朝の調理場はまさに戦場。次々に来る隊士たちにご飯をよそい下げられた茶碗を洗う。1つでも遅くなれば後もつっかえてしまう。


「俺は大盛りー!」

「お茶お代わりくれー!」

「菊さん、醤油が切れちまったよ。」


慌ただしい中、さらに追い討ちをかけるように食堂から隊士の声がかかる

「はぁーい。ちょいとまっておくれ。」

「菊さん、マチさん!」

しかし、隊士の女中を呼ぶ声は止まない。


「はぁ…こちとらただですら人数が少ないんだから手加減して…」


「はぁーい、ただいま!!」


盆に醤油と布巾を乗せての浅葱が駆けて行った。


「おや、早いお仕事…」


横を見るとすでに現れた椀や皿が積まれていた。





朝ごはんの時間が終わり、浅葱は流しに皿を運び再び皿洗いを始めた。


菊こと菊江は「後は任せてください!」ということで浅葱に洗い物などを任せて先に食堂のテーブルでお茶を飲み一息ついていた。



「いやー、急にすみません菊さん。」

そこに近藤が浅葱の面倒を快く引き受けた菊江に礼を言いにやって来た。

「いいんだよ!ちょうど人が足んなかったとこだからね。ただ…。」

近藤は会釈の途中でピタリと止まったあと、恐る恐る顔を上げた。


「ただ?何か問題でも??」

「あの子…今まで何を見てきたのかねぇ……生活の知識がないんだよ。
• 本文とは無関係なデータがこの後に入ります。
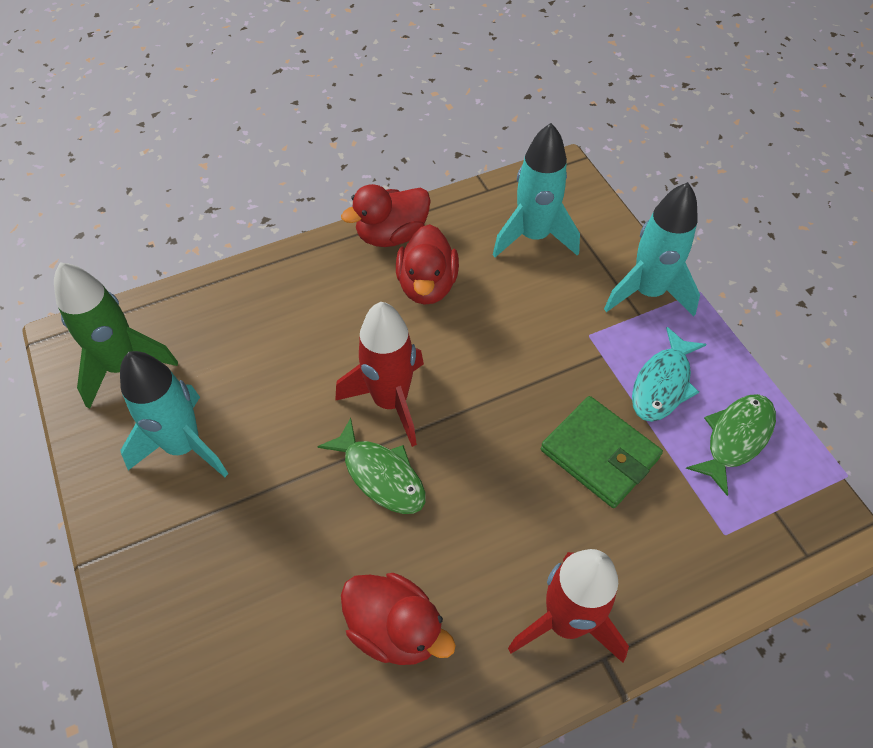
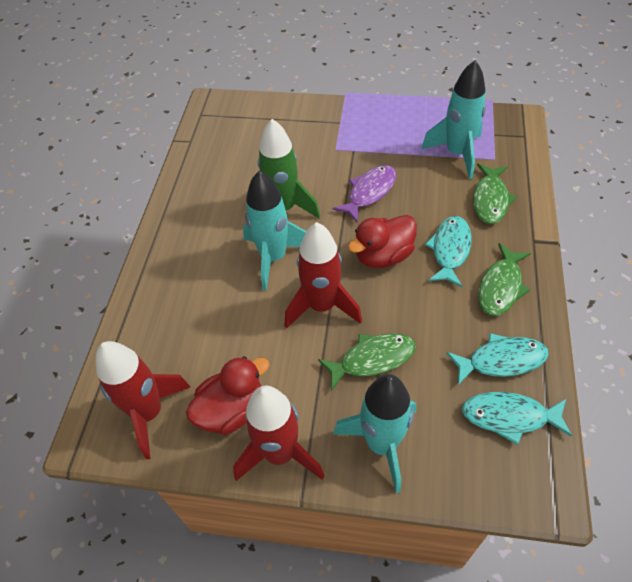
green fish: 2 -> 3
green wallet: 1 -> 0
purple fish: 0 -> 1
red duck: 3 -> 2
red rocket: 2 -> 3
turquoise fish: 1 -> 3

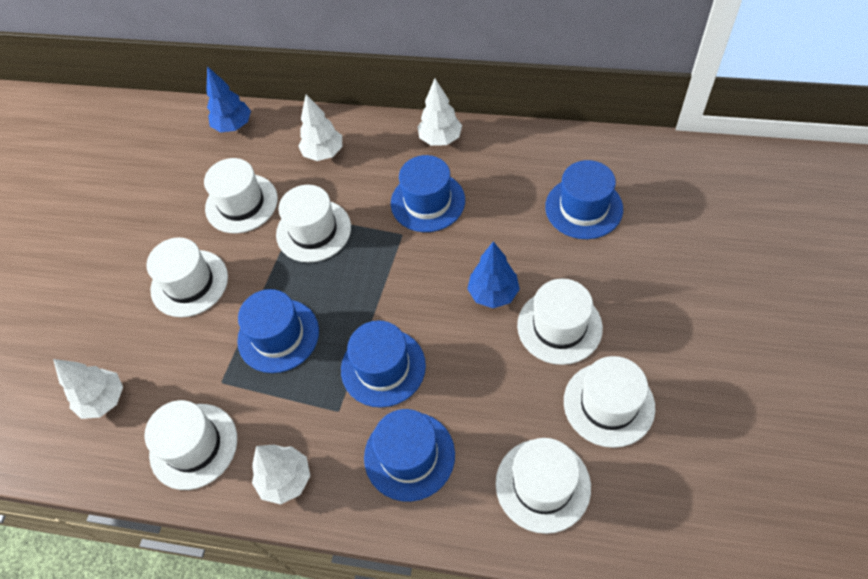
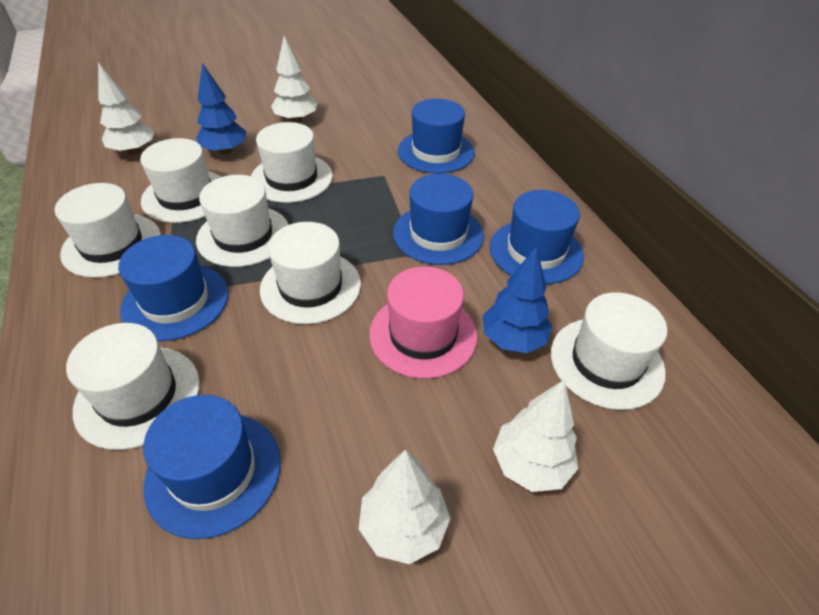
pink hat: 0 -> 1

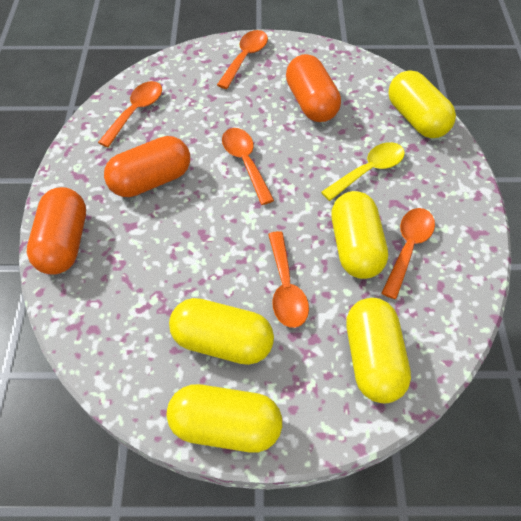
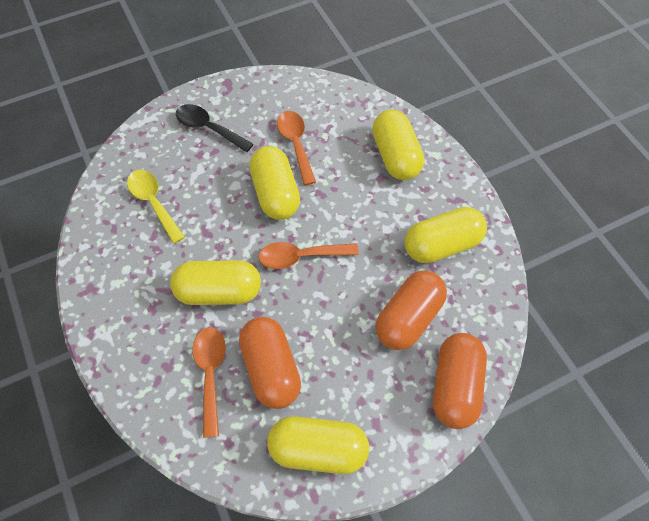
black spoon: 0 -> 1
orange spoon: 5 -> 3

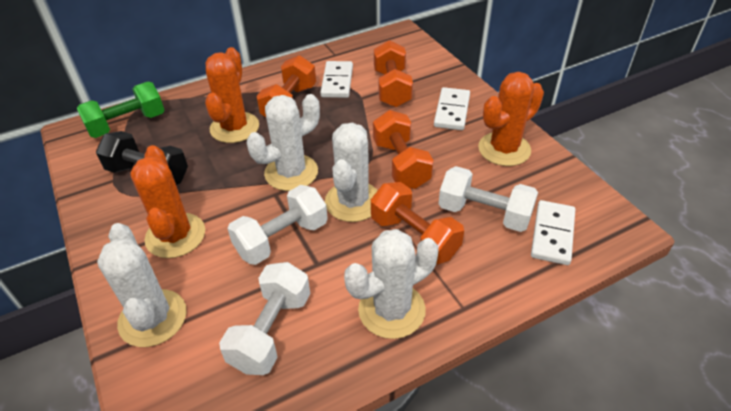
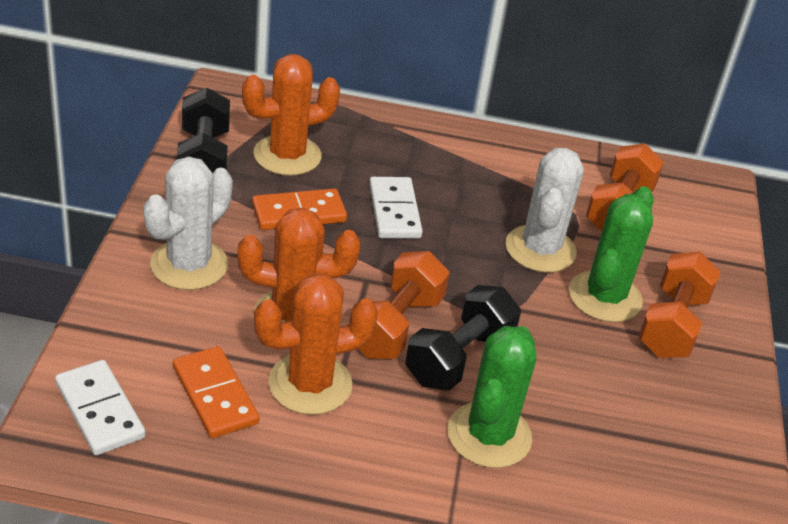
black dumbbell: 1 -> 2
green cactus: 0 -> 2
green dumbbell: 1 -> 0
orange domino: 0 -> 2
orange dumbbell: 4 -> 3
white cactus: 4 -> 2
white domino: 3 -> 2
white dumbbell: 3 -> 0

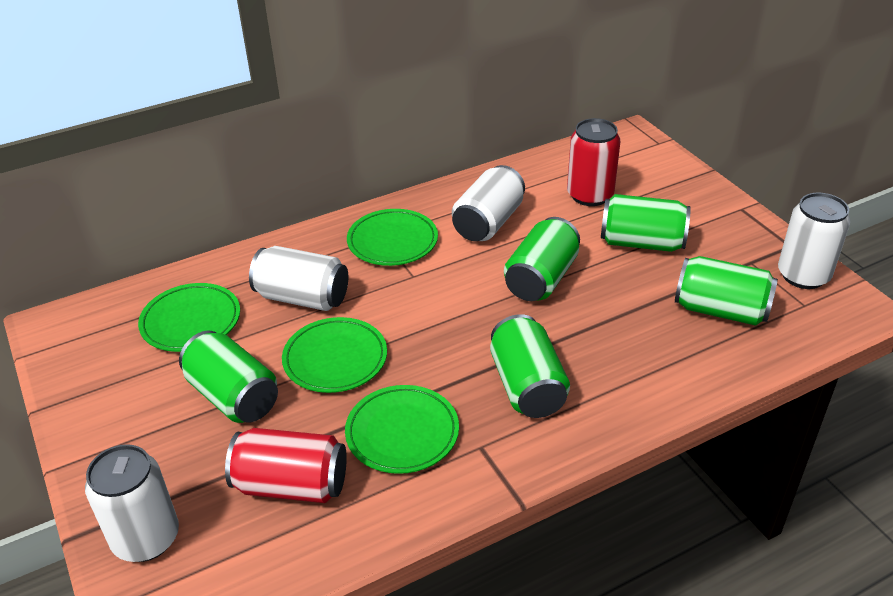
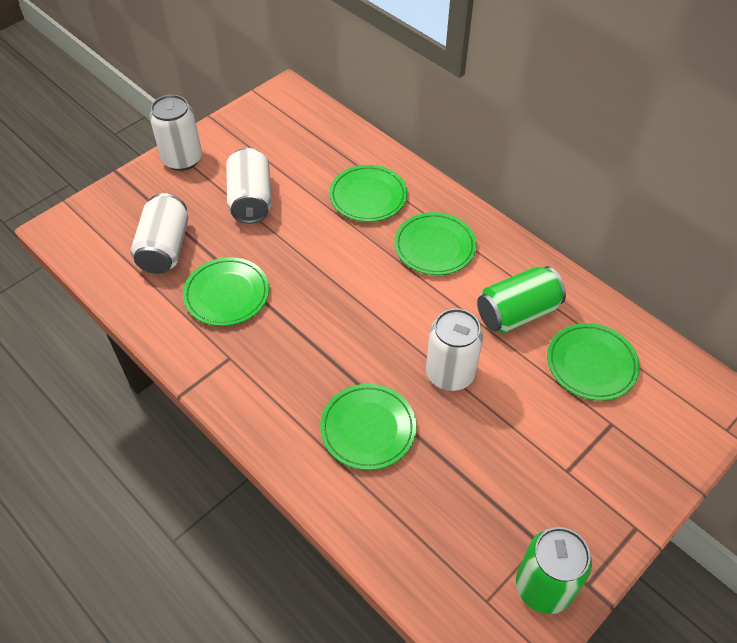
green can: 5 -> 2
green plate: 4 -> 5
red can: 2 -> 0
見てて危なっかしいったらなくて。」

はぁ…と溜息をつき菊江はお茶を口にした後にでもね、と言葉を続けた。

「なんだか楽しそうに見えるんだよ。ついこの間まで暗い顔してたのに今の方が生き生きしてるわ。」

仕事も覚えるのが早いしとっても良い子よ。と、厨房で見え隠れする浅葱を見て菊さんは微笑んだ。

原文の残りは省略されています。